The results were a bit astonishing- with only cis-gendered men and women being accurately classified 98% of the time. Trans men were inaccurately classified about 30% of the time and the inaccuracies were much higher with trans women and non-binary or genderqueer people. One may ask why does this inaccuracy take place? Well, it is because the machine has only been taught to look at gender as binary i.e as male or female, so inherently the machine has only learnt that 2 genders exist and all faces must be labelled and categorised according to those 2 genders.
A machine’s idea of gender is binary
“We found that facial analysis services performed consistently worse on transgender individuals, and were universally unable to classify non-binary genders. While there are many different types of people out there, these systems have an extremely limited view of what gender looks like.” said a PhD student at the CU Boulder university in a statement.
Os Keyes, studies the ‘intersection of human-computer interaction and social science’ and has attempted to understand why a machine’s understanding of gender was taught to be 2 dimensional by looking at research that spans over 30 years! He studied over 58 different research papers and understood that the reason machine’s view in gender was binary was because that’s how the researcher’s had programmed it over 90% of the time. Researcher’s also viewed gender as ‘unchanging’ over 70% of the time and viewed it as an outcome of one’s physiology over 80% of the time.
“The consequence has been tremendous underrepresentation of transgender people in the literature, recreating discrimination found in the wider world. Automatic gender recognition (AGR) research fundamentally ignores the existence of transgender people, with dangerous results,” he says.

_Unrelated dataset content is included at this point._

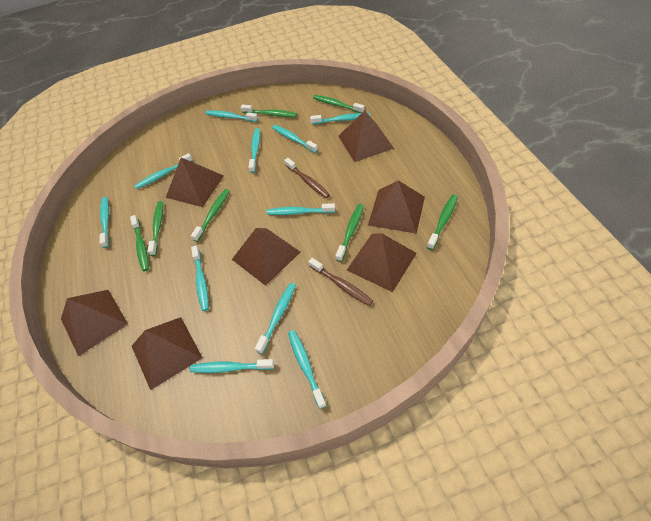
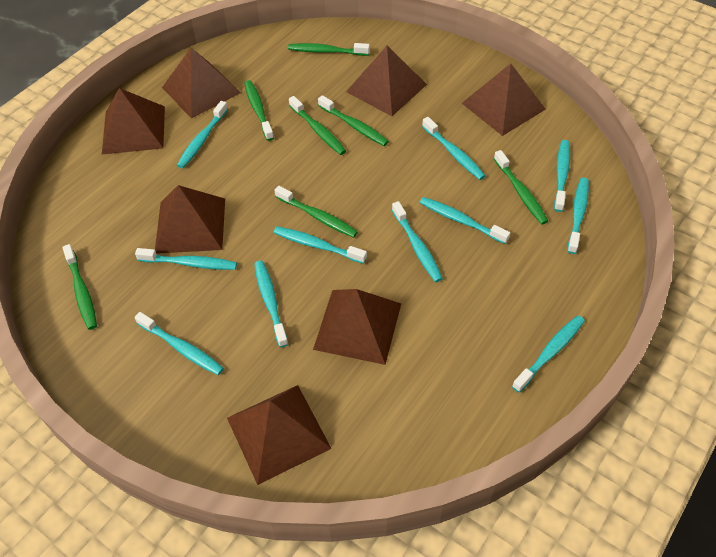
brown toothbrush: 2 -> 0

Facial recognition software has biases against races too
A recent study by the MIT media lab on Amazon’s Recognition software proved the bias software of facial recognition. Adding to the growing pile of evidence, the study highlighted instances where the software misidentified dark-skinned women as males about one-third of the time. Even white women were often mislabelled as white men. Overall a trend was noticed of how the software was labelling light skinned men more correctly as opposed to dark skinned women. This was especially seen in criminal cases where darker-skinned individuals were the targets of crimes that they did not even commit.

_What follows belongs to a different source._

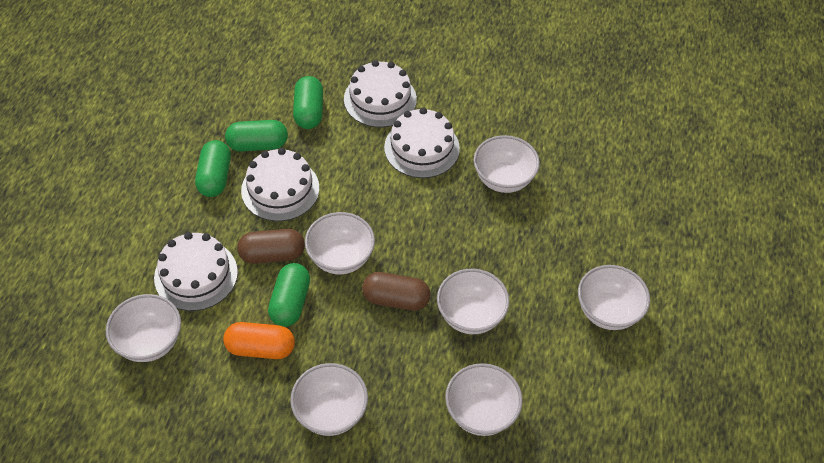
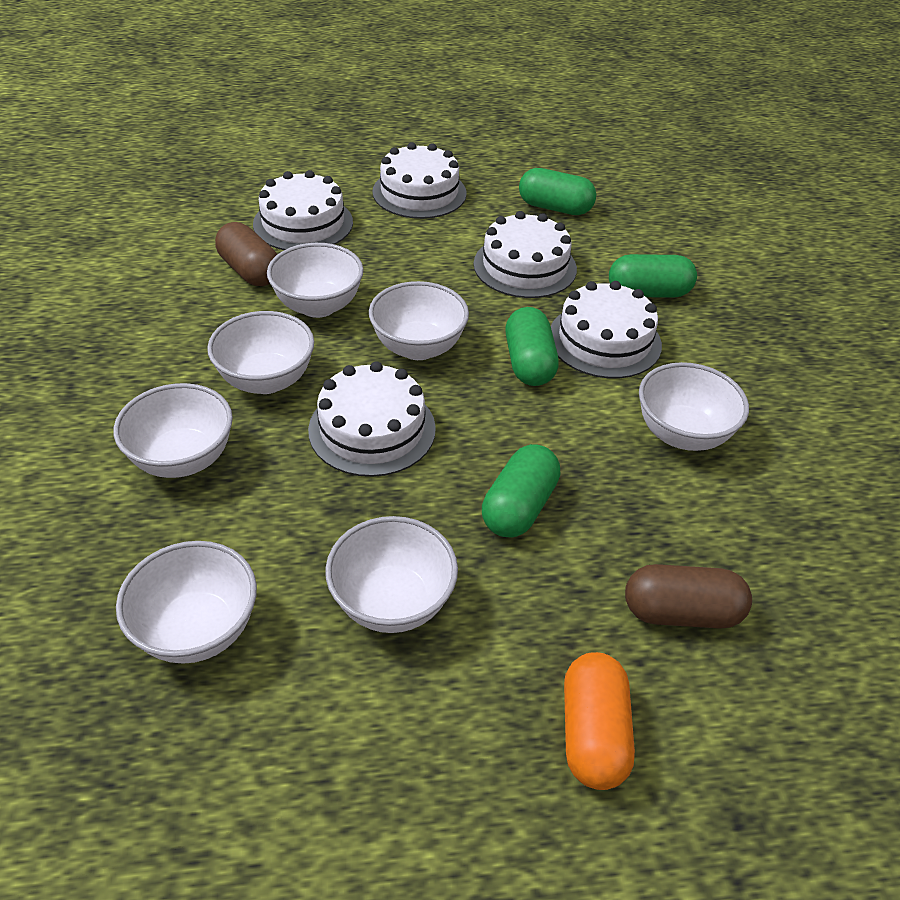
white cake: 4 -> 5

They are trying to ‘update’ their software
In response to these claims, Amazon commented on this issue on their website saying that Recognition “wasn't designed to categorize a person’s gender identity” and labelling a person’s identity is not the intent of their tool. The company states that its tool is best suited for cases that don’t involve specific users. “For example, the percentage of female users compared to male users on a social media platform,” Amazon writes.
While these softwares were invented with the intent of making our lives easier, it seems to be doing just the opposite of that. Misrepresentation or underrepresentation of a community has severe negative social implications like discrimination, social exclusion and complete disregard for their identity and freedom of expression. While these softwares were created with outdated understandings of gender in mind, efforts should be made by researchers to keep with times and strive for representation for everyone on the spectrum of gender. After all, isn't that what softwares are supposed to do? Update to accommodate new information and values to increase the quality of service and life.